Don’t look to run completely separate switches as any modern IP switch these days has adequate QoS, VLAN and other controls to do what you need to do. If you add in additional switches, it does not necessarily help and will likely just complicate the number of devices to be managed.
Also, if you double-NIC the devices, you are likewise also asking for more complications more cost, more complexity to manage, etc.
Sit down and plan out layer, by layer through the OSI or TCP/IP stacks what actually needs to connect to what and why. That will help you adequately separate out where needed and identify where QoS controls, VLANs or separated kit is absolutely essential and where it is not.
We have started to combine our IT and AV network devices over the past 18 months. So far everything has worked but, it takes a little while to fix all the issues that pop-up. I am thankful that our AV team has been patient.

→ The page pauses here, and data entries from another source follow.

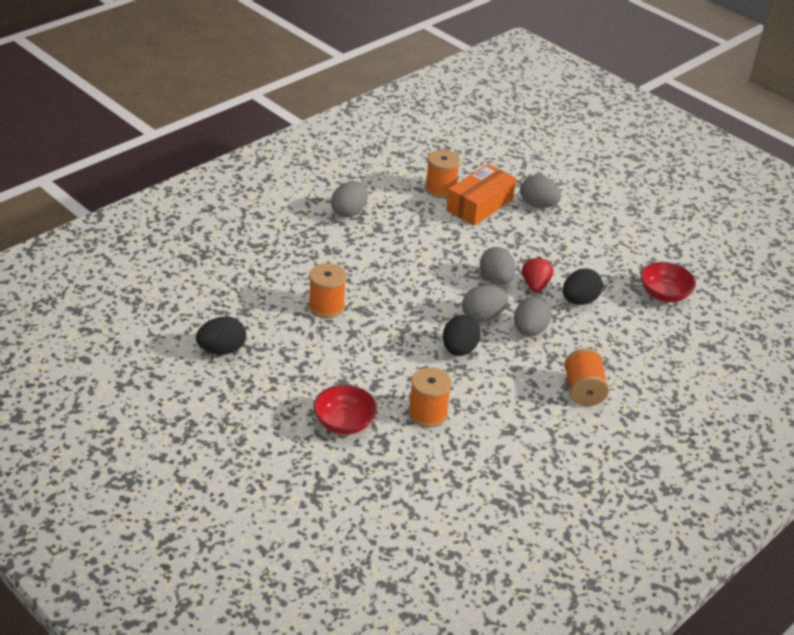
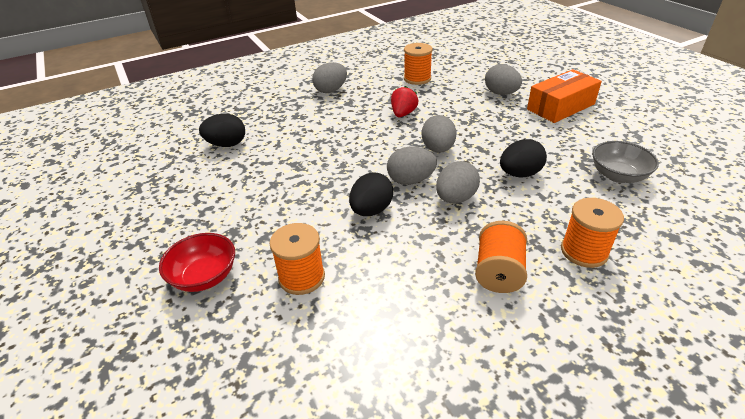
camera: 20 degrees right, 0 degrees up
(222, 350) = (144, 188): black egg -> black egg (227, 144)
(326, 306) = (264, 159): orange spool -> orange spool (584, 251)
(479, 205) = (447, 91): orange box -> orange box (561, 107)
(535, 285) = (476, 156): red strawberry -> red strawberry (403, 114)
(664, 294) = (618, 175): red bowl -> grey bowl

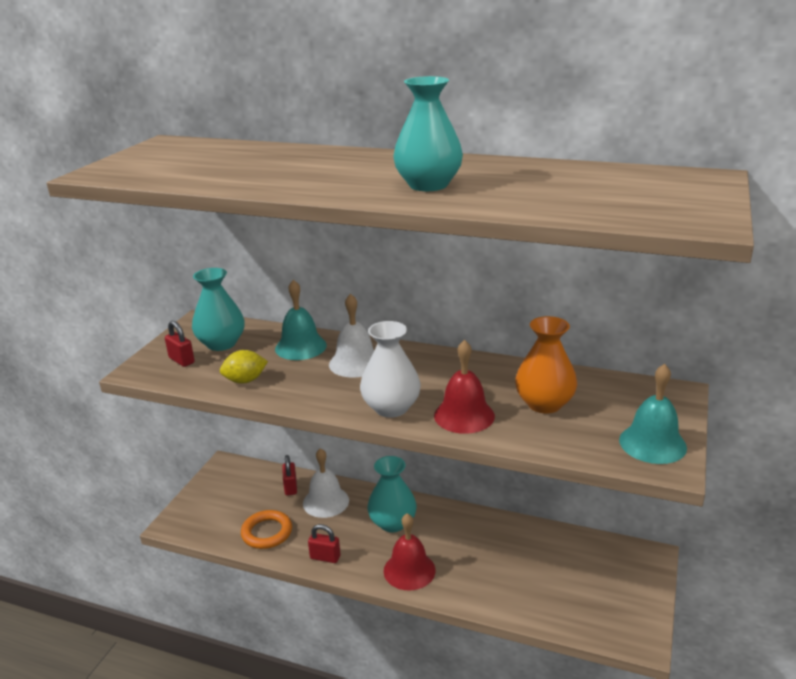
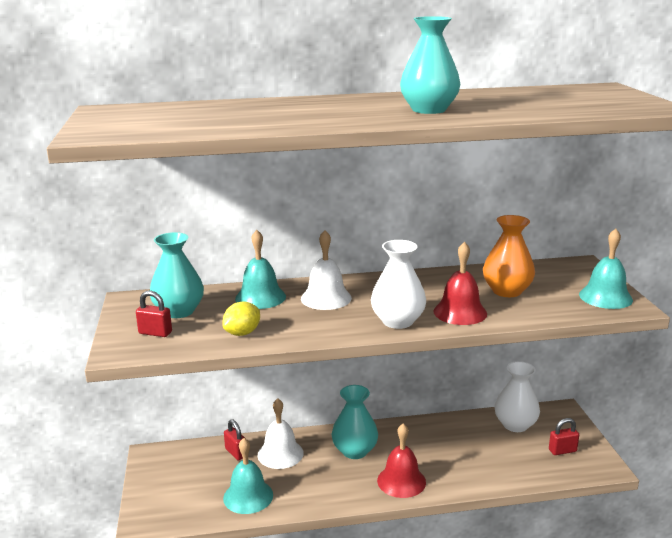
camera: 30 degrees left, 5 degrees down
(267, 532) = (248, 496): orange ring -> turquoise bell
(325, 557) = (321, 497): red padlock -> red padlock (562, 450)
(580, 553) = (515, 425): none -> white vase

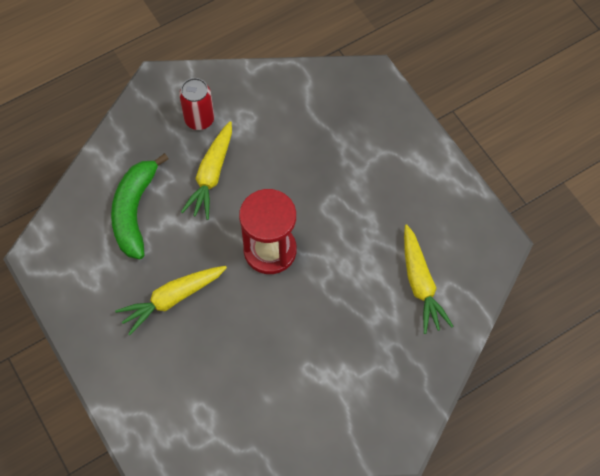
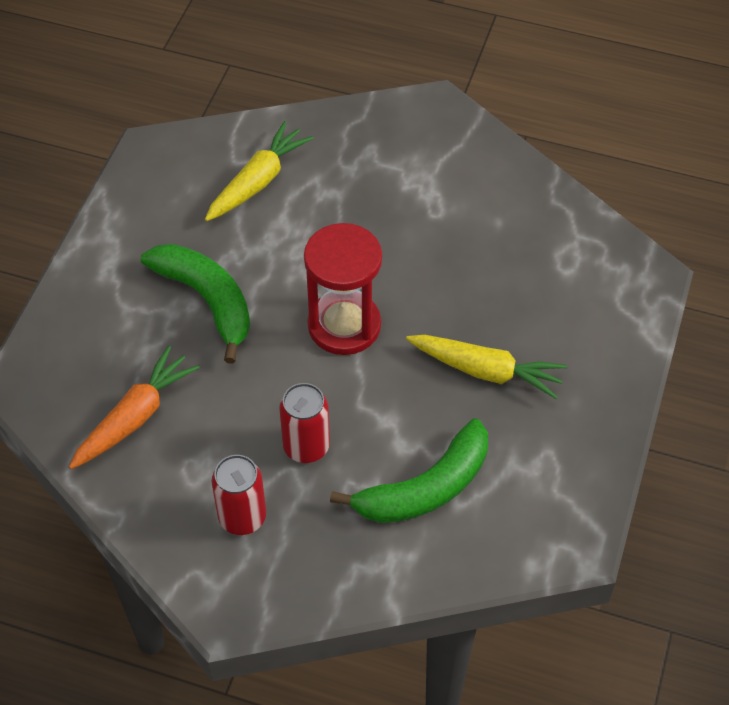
camera: 130 degrees left, 10 degrees down
(211, 175) = (306, 447): yellow carrot -> red can
(303, 111) = (135, 417): none -> orange carrot
(350, 194) = (207, 300): none -> green banana

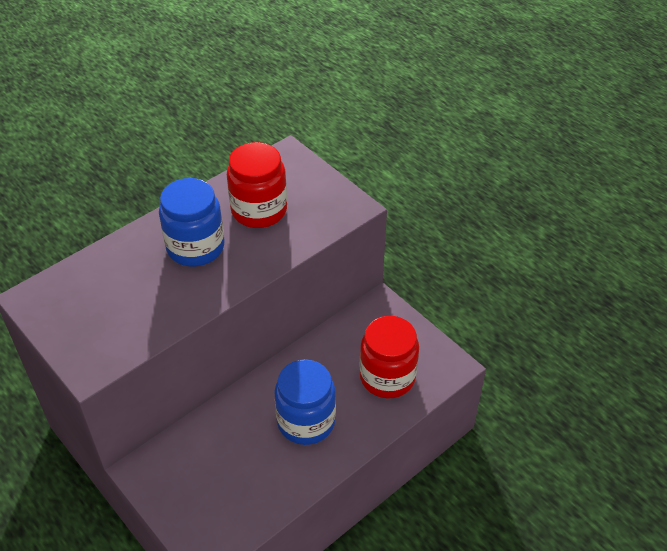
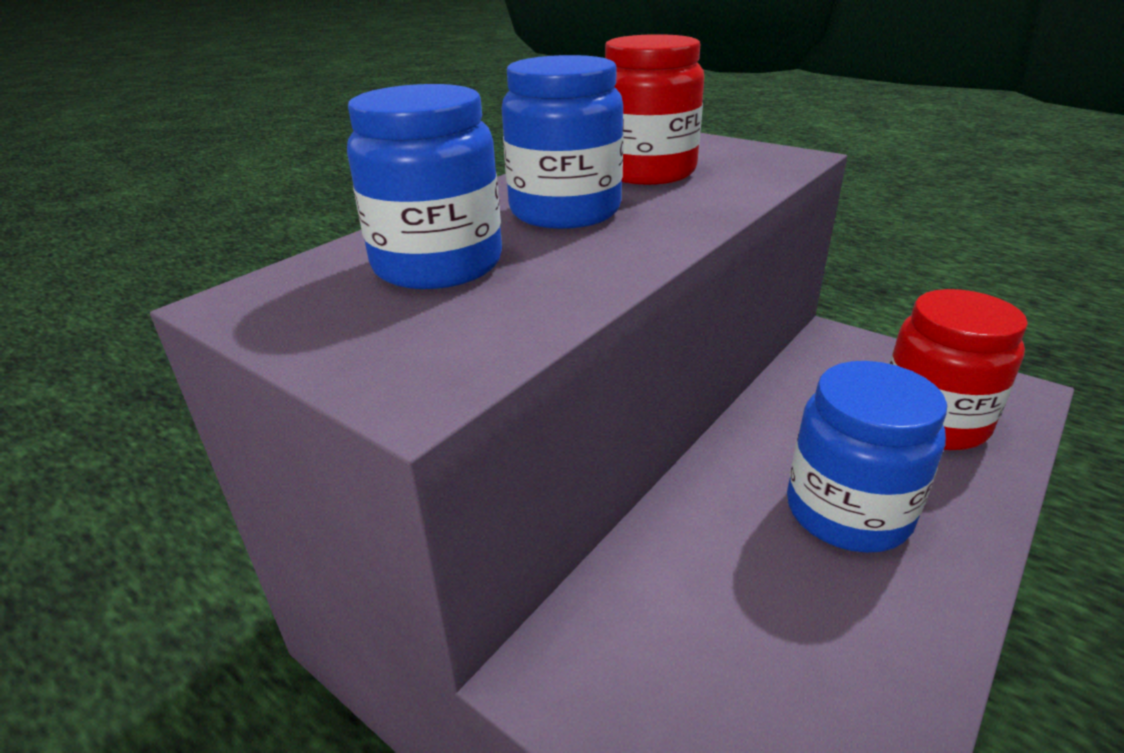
camera: 10 degrees left, 15 degrees down
(119, 286) = (437, 264): none -> blue jar

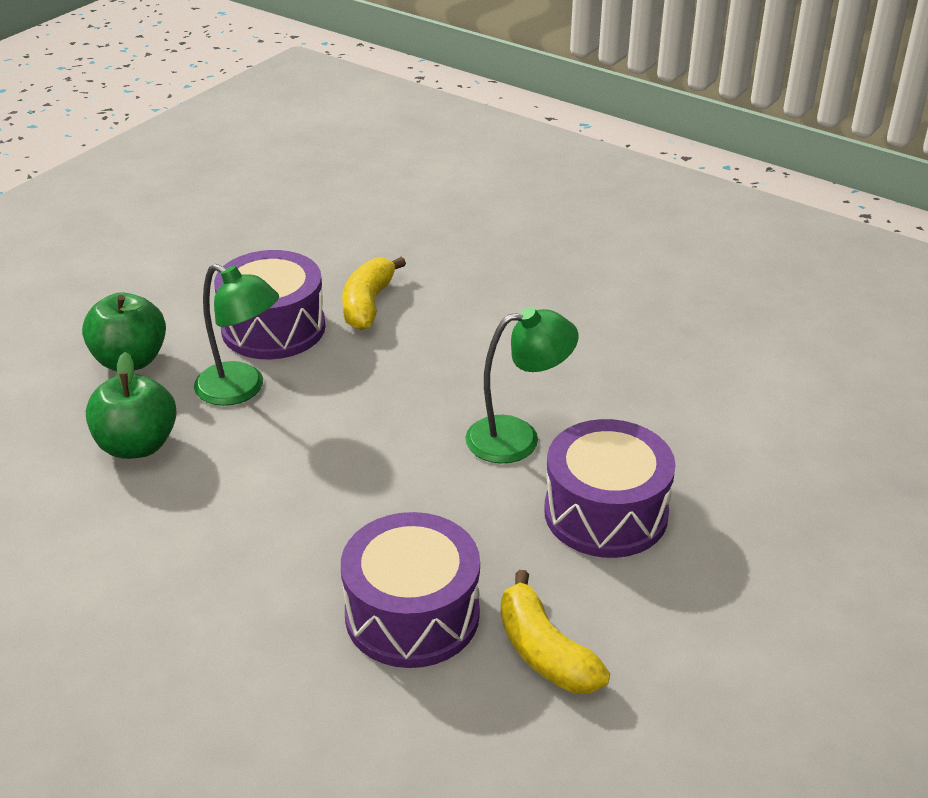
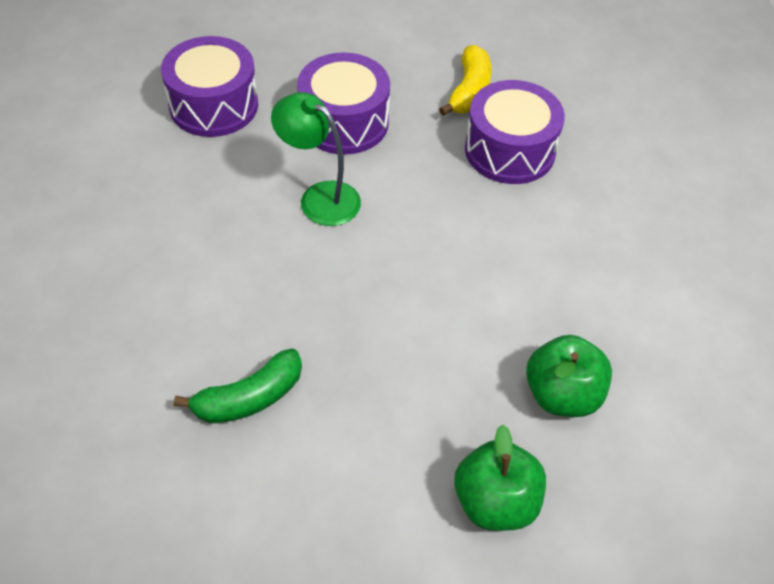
camera: 135 degrees left, 15 degrees up
(241, 390) = (441, 387): green lamp -> none
(273, 328) = (348, 437): purple drum -> purple drum (214, 105)
(368, 304) = (249, 398): yellow banana -> green banana

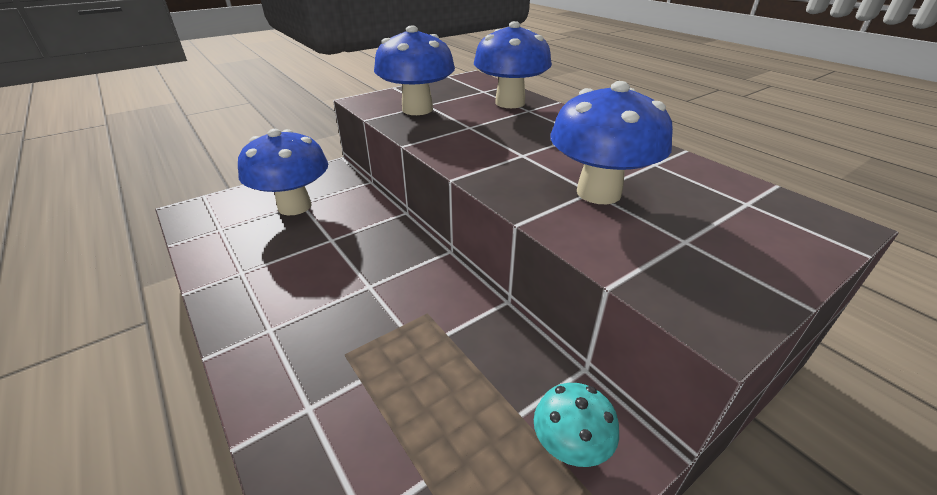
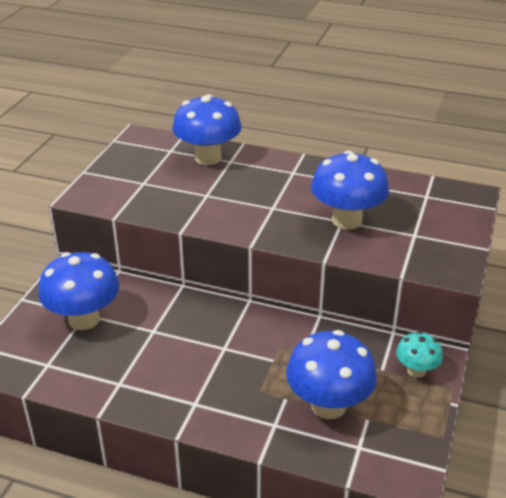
camera: 35 degrees left, 0 degrees up
(417, 109) = (143, 191): blue mushroom -> blue mushroom (328, 405)

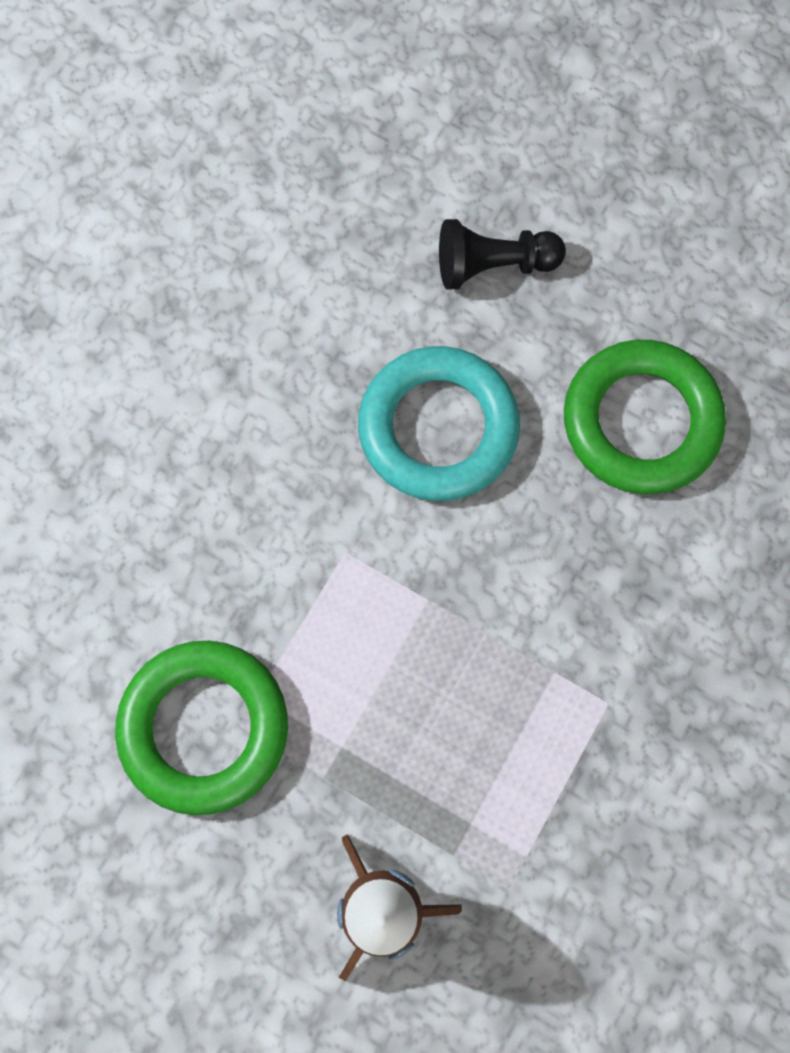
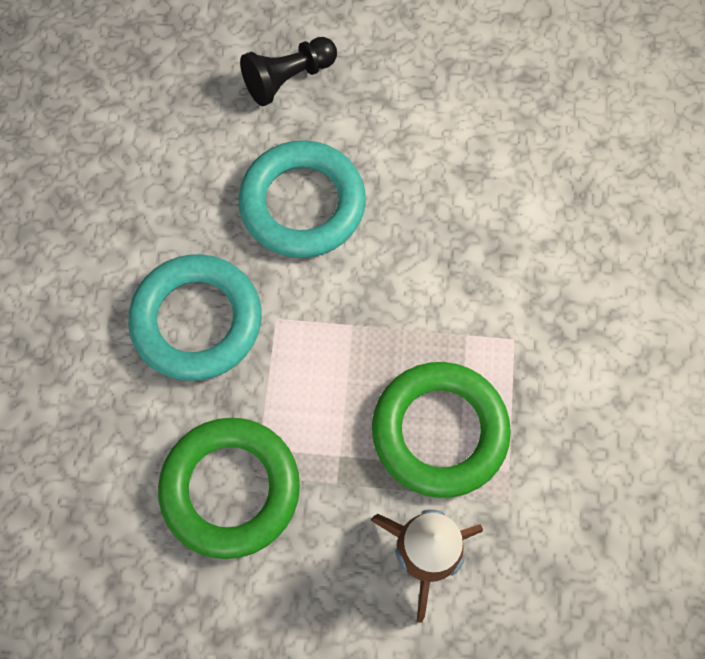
camera: 25 degrees left, 5 degrees down
(255, 515) = (197, 321): none -> turquoise ring
(641, 421) = (442, 140): green ring -> green ring (439, 431)

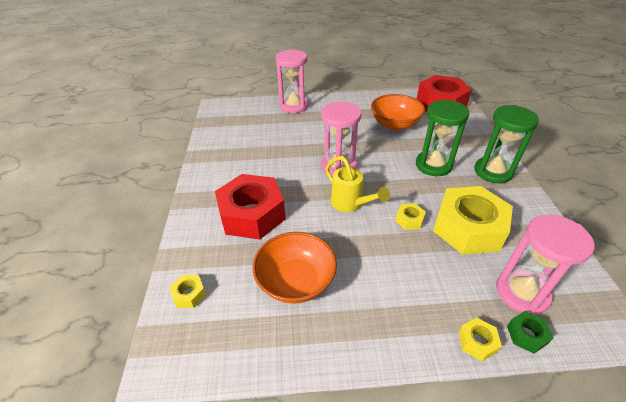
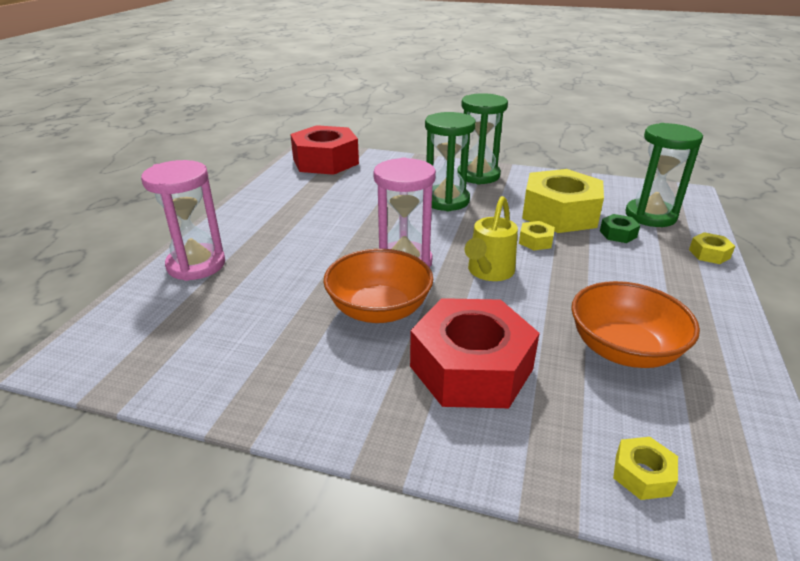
camera: 70 degrees left, 10 degrees down
(350, 204) = (488, 272): yellow watering can -> yellow watering can turned 135 degrees clockwise
(395, 124) = (341, 199): orange bowl -> orange bowl (379, 310)
(521, 293) = (650, 216): pink hourglass -> green hourglass
(526, 335) = (698, 229): green nut -> green nut (618, 234)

We keep offering them features like “you can have access to this network anywhere on campus not just in this room” and “your iPad can connect to the internet and your lighting controller at the same time.” We are aiming for redundant switches with redundant paths for Sunday morning AV traffic. Adding ping monitors to let them know when AV equipment goes down midweek has also been helpful. Whenever we run into a problem, we solve it with logs and visibility. We use Cisco switches in the 4948 family and graph as much as we can using SNMP data through Cacti. We log to local and a syslog server so we can chase issues that aren’t happening right now. Graphs help us see how much traffic is actually moving instead of guessing. Now we know what normal looks like so atypical traffic stands out. Here is what we have learned:
Lots of VLANs. We have VLANs for lighting controllers, audio controllers, and video streaming. Some of the AV equipment is sensitive to multicast traffic so we create separate networks to make sure it won’t be affected.
Get the IGMP Querier close to the multicast traffic. This setup prevents the multicast traffic from going all over the building just to get back to where it started. Our on-stage switches source the audio traffic that is processed in the tech booth. We have redundant IGMP Queriers in the TB so that traffic doesn’t have to go to our core switches as well. Our normal Dante audio multicast traffic is about 110 Mbps.
10 Gbps uplinks. We realized about 6 months ago that we need 10 Gbps uplinks to avoid issues. We use low latency video streaming at one of our campuses. Each video stream is 450-500 Mbps. We can’t do 2 sources on a 1 Gbps link cleanly. 10 Gbps links fix this issue.
We haven’t had the need to configure QoS for the Dante traffic yet. I used traffic policing at a previous job and it always caused it own set of issues so, I will only add if we need it.